By Bob Allen
The Baptist World Alliance and Cooperative Baptist Fellowship have joined forces to enhance a Baptist presence at the United Nations, leaders of the two groups announced recently.
BWA and CBF leaders finalized a partnership agreement in July to collaborate in advocacy of shared concerns such as religious freedom, poverty and human rights on an international scale.
“Advocacy is something that we’re learning to embrace, to use our voice on behalf of the bereft and dying,” CBF Executive Coordinator Suzii Paynter said in announcing the then work-in-progress at the CBF General Assembly last June in Greensboro, N.C.
For 11 years the Atlanta-based CBF sponsored Ana and David D’Amico, a couple who obtained non-governmental organization status for the Fellowship and ministered to the diplomatic community in New York until their retirement in 2007.
The BWA, a worldwide fellowship of Baptist conventions and unions in 121 countries and territories, has held special consultative status with the UN since 1974. Currently, BWA representation at the UN is done mainly through the use of volunteers.
“This collaboration with CBF will certainly make a positive impact on our capacity to occupy new spaces and extend the reach of our work at the United Nations,” said Raimundo Barreto, director of the BWA Division of Freedom and Justice. “We look forward to all the new possibilities that this collaborative work will enable us to pursue.”
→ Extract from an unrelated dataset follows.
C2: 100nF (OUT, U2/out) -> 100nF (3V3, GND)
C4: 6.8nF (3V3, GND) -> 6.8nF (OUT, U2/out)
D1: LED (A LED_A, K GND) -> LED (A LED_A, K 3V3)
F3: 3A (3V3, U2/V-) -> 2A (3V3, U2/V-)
Leaders said CBF participation in the UN will be prioritized around principles of eight mission communities that make up CBF Global Missions. Those values include education, economic development, health care, justice and peacemaking, internationals and poverty and transformation.
CBF field personnel and partners will mobilize alongside local Baptist leaders in different countries for advocacy on issues of common concern at the national level, compounding the advocacy work done at the UN.
“The Baptist World Alliance is a great partner and has years of experience at the United Nations,” said Stephen Reeves, CBF’s associate coordinator for partnerships and advocacy. “Working together, we will live out our call to love our neighbors and show compassionate concern for the least of these in a forum focused on international cooperation.”
BWA recognition places it in a setting in which non-governmental organizations may make policy recommendations on world economic, social and environmental challenges. The BWA is also accredited as an NGO through the Department of Public Information, which acts as the public voice of the UN.
The BWA is a member of CoNGO, or the Conference of NGOs in Consultative Relationship with the United Nations. This group facilitates NGO participation in UN decision-making and programs, particularly in the fields of economic and social justice.
In addition, the BWA is a member of the Committee of Religious NGOs, has participated in the Ecumenical Working Group and has interacted with the Office of the High Commission on Human Rights.
In 2012, the BWA was lead organizer of a side event during the United Nations Conference on Sustainable Development in Rio de Janeiro, Brazil, and participated in a review of Pakistan’s human rights record at a meeting of the UN Human Rights Council.
Some initial work on the part of CBF is already underway. Phyllis Boozer, the coordinator of CBF’s Northeast region, has participated in meetings of the Committee on Concerns of the Status of Women. Additionally, CBF field representative Shane McNary attended two meetings in Geneva regarding the protection of the rights of religious minorities.